February 28, 2005

Working memory: a new target?

Selective alterations in prefrontal cortical GABA neurotransmission in schizophrenia: a novel target for the treatment of working memory dysfunction.

Lewis DA, Volk DW, Hashimoto T.

Psychopharmacology (Berl). 2004 Jun;174(1):143-50. Epub 2003 Dec 09.

This article is about research being done to identify other potential targets in the brain for medications for schizophrenia. The authors focus on an aspect of schizophrenia that is often overlooked, but is of paramount importance in understanding the disorder fully. Namely, the loss of working memory and deficit in executive function that is associated with schizophrenia often can be severely limiting when people with schizophrenia are attempting to reintegrate into society. Working memory refers to what is needed to remember and complete a task. Executive function regards the mental processes involved in planning and executing a task. Both of these are often disturbed in schizophrenia. The parts of the brain that are typically considered important for these processes is called the DLPFC or dorsolateral prefrontal cortex. That breaks down to dorsolateral (dorso = back, lateral=side) prefrontal (just behind the frontal lobe) cortex (outer layers of the brain matter). There have been many studies that have demonstrated a decrease in blood flow to the DLPFC in people with schizophrenia, particularly in these types of memory tasks. The neurons thought to be responsible for these changes utilize a neurotransmitter called GABA (gamma aminobutyric acid). This is a neurotransmitter that is utilized by the brain for inhibitory functions and it can control the on/off switch of important cells called pyramidal cells. These cells are vital for the processing of these types of memory. The GABA neurons are themselves turned on or off by receptors that respond to local conditions. To make it even more complicated, there are several parts of the receptor that finesse the neuron to respond in different ways. The subunit that has been shown to be most critical for this process is the GABA-A receptor. Therefore, the authors postulate that action at that part of the receptor may be able to alter how those neurons fire and by doing that may alter the dysfunctional cells that are in the DLPFC that causes the functional impairment in working memory and executive function.

While this paper delves into many complex issues regarding the genetics of the receptors, the proteins that may/may not be involved, I will discuss the possible pharmacological implications that they discuss rather than focusing on the complex basic science.

The chandelier cell (named for its chandelier-like appearance) is a cell that responds to the GABA-A subunit and is responsible for impacting the initial segments of the pyramidal cells. Brain cells, or neurons, work by an electrical impulse that is generated at the beginning of the cell (axon initial segment) and that moves quickly to the end (synapse) where it releases neurotransmitter that impacts and starts the process in the next neuron. Since these chandelier cells work in the important initial segment, they are of particular interest.
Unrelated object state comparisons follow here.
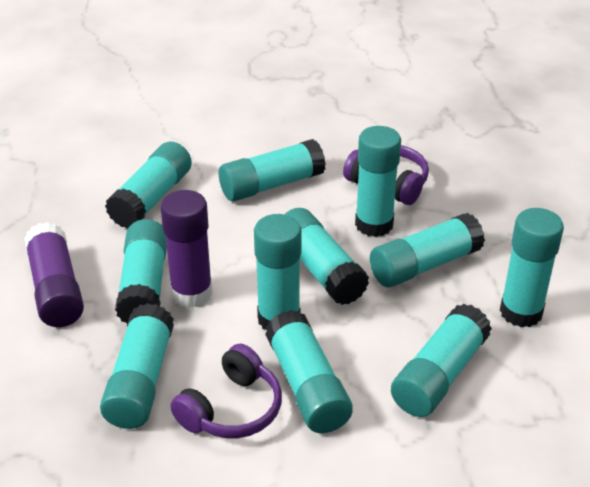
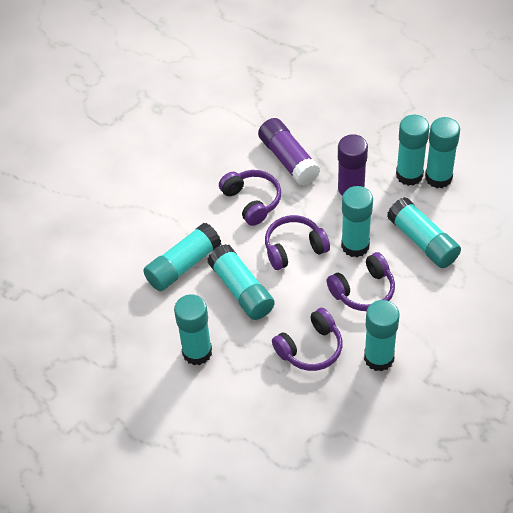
purple headphones: 2 -> 4
turquoise glue stick: 11 -> 8

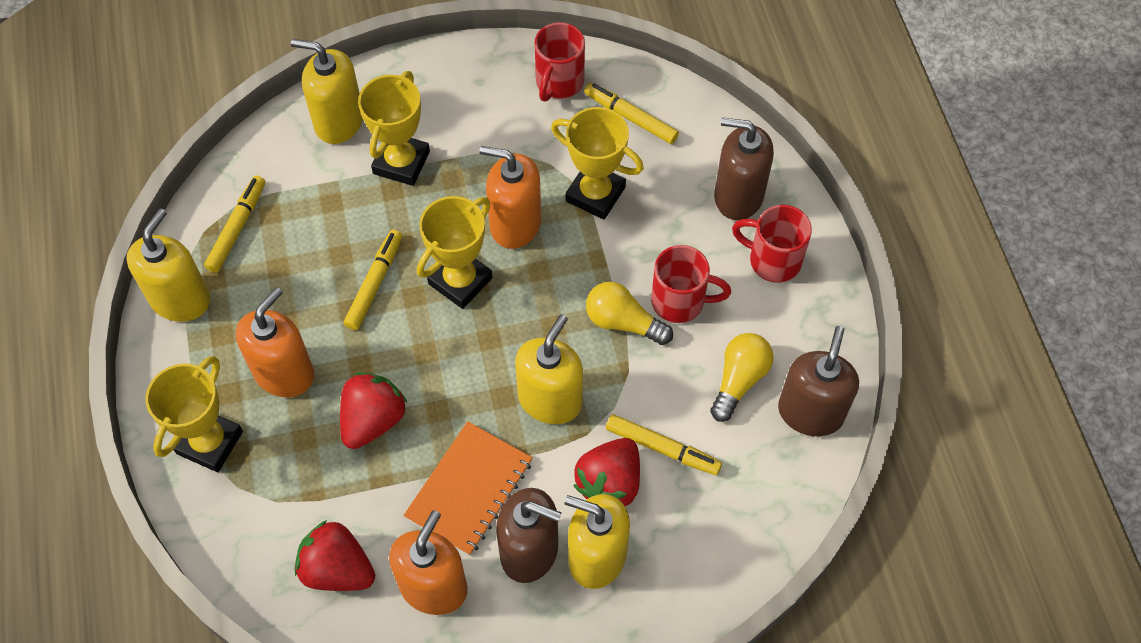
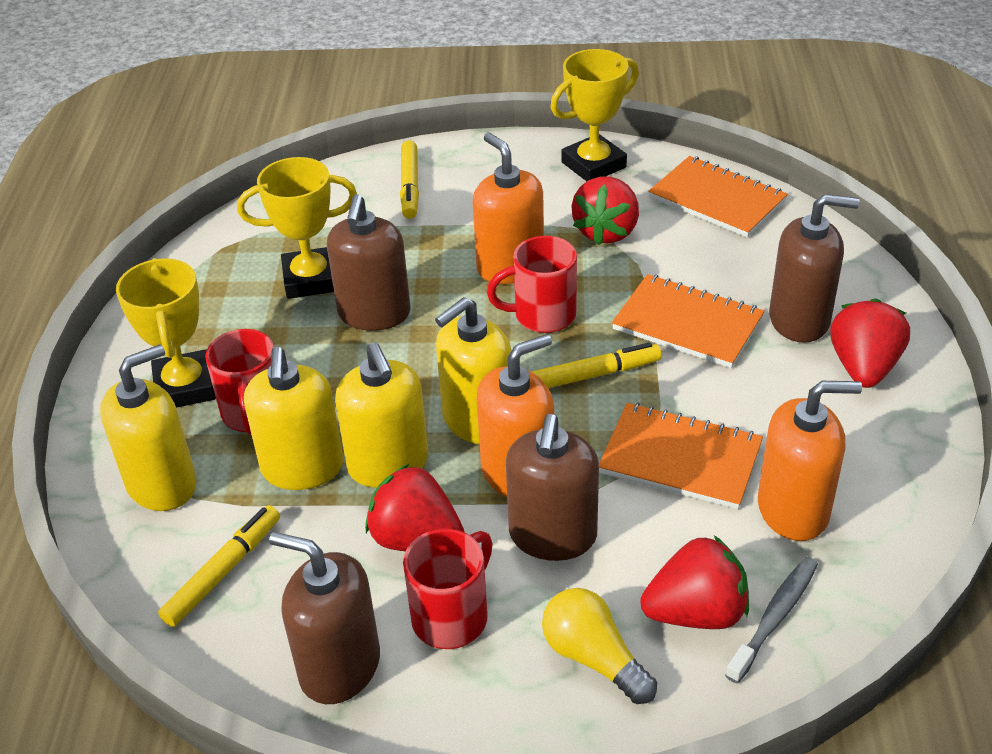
brown soap dispenser: 3 -> 4
grey toothbrush: 0 -> 1
orange notebook: 1 -> 3
red strawberry: 3 -> 4
yellow light bulb: 2 -> 1
yellow marker: 4 -> 3
yellow trophy: 4 -> 3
The authors postulate, and are studying, whether a medication that works at the GABA-A receptor (an agonist or drug that increases activity at the receptor) would be beneficial in working memory and may impact this core schizophrenia symptom. In particular, there is a subunit of the subunit called the alpha-2 subunit that is even more specific for this process and that is what the authors are testing with a new medication. It should be noted that medications called benzodiazepines (like ativan/lorazepam, klonipin/clonazepam or valium/diazepam) work more generally on the GABA system. The medication being proposed would be like a cousin of these but much more specific (hopefully.) The research on such a medication is being done now, and it remains to be seen if it will have the theorized benefit in actuality, but the results should be available in the not too distant future though it might be a much longer time until such a medication is available widely on the market.